4 de Septiembre del 2013 - Francisco Serrano Pérez (Salinas)

Con idéntico título me publicaron en este medio, el 27 del pasado julio, una historia sobre un CPND, es decir, un conflicto personal no deseado. Ahora, muy crecido, refiero otros conflictos, de alguno de los cuales sólo soy espectador. Alguno pensará que adoro los conflictos, o incluso que soy conflictivo. ¡Qué más me da!

Voy siendo ya mayor. O muy mayor, según se mire. Últimamente, y coincidiendo con la entrada en la década de los setenta, se están produciendo algunos cambios en mis relaciones con mis semejantes, con mis amigos, que tienen la suficiente entidad como para que merezca la pena hablar de ello.

Yo, y lo escribo con orgullo, siempre he tenido muchos amigos. Por ejemplo, tras una vida laboral a todas luces normal, y después de 18 años de haberla dejado, sigo viéndome todas las semanas con compañeros de trabajo, en una agradable comida, en la que nos decimos de todo. Hay risas. Hay divertidos comentarios. Hay camaradería, y mucho cachondeo.

No pensamos igual en muchas cosas, pero el respeto y el cariño nos hacen conversar y discutir de casi todo, sin que nada traspase los límites no escritos de una amigable convivencia, y así, semana tras semana.

Con el despliegue de la tecnología, dado que fuimos informáticos, la conversación es continuada durante los seis días siguientes, gracias a un cruce casi ininterrumpido de e-mails.

Pero yo quería hablar de otras cosas. De las cosas feas.
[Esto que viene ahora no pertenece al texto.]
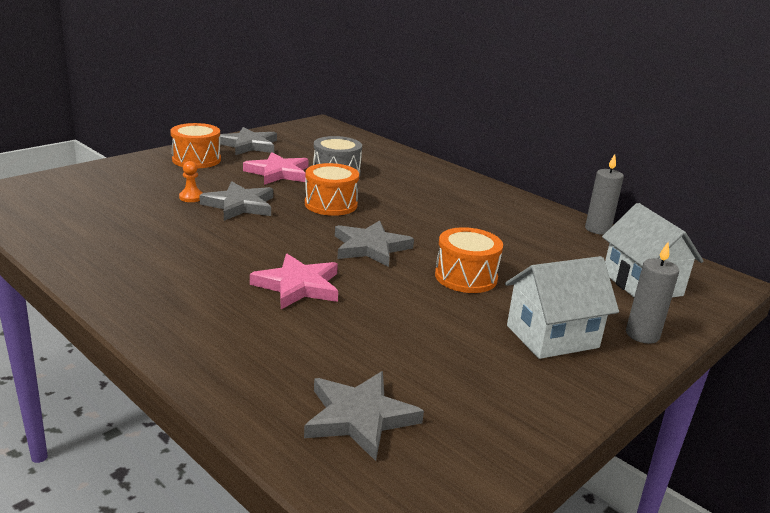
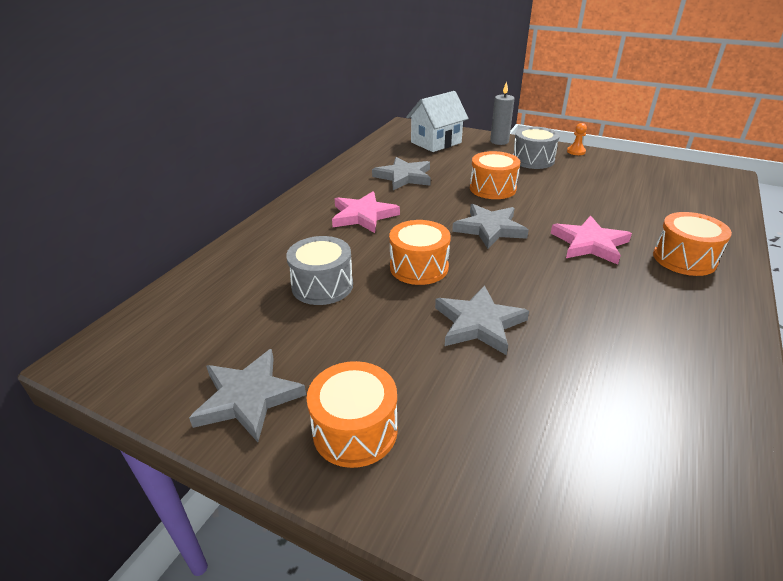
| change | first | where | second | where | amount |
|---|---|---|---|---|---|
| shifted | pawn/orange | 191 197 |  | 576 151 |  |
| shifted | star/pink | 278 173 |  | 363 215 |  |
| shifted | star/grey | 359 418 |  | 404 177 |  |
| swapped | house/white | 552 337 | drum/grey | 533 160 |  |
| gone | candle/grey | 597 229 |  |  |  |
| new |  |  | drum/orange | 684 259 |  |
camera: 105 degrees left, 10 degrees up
De cuando tenemos problemas.

Una de ellas es una conversación telefónica que recientemente mantuve con un amigo. Siempre nos hemos llevado bien, incluso teniendo en cuenta que pertenecíamos a empresas distintas, en la que una trabajaba para la otra. A veces, cuando las averías se producían, hemos salido del trabajo en la madrugada y quedado a conversar, y a celebrar el fin de la avería, dos o tres horas más, mientras tomábamos unas copas y me contaba cosas de lo que veíamos en aquel momento, las estrellas; tema en el que era una «eminencia».

El otro día me llamó, y estuvimos hablando tres cuartos de hora. Tiene muchos problemas. Uno de ellos, una hija que padece un cierto nivel de anormalidad, aunque su aspecto sea muy agradable. Me explicaba que un día de estos le espetó: «¡Papá! ¿Yo, por qué no puedo casarme?».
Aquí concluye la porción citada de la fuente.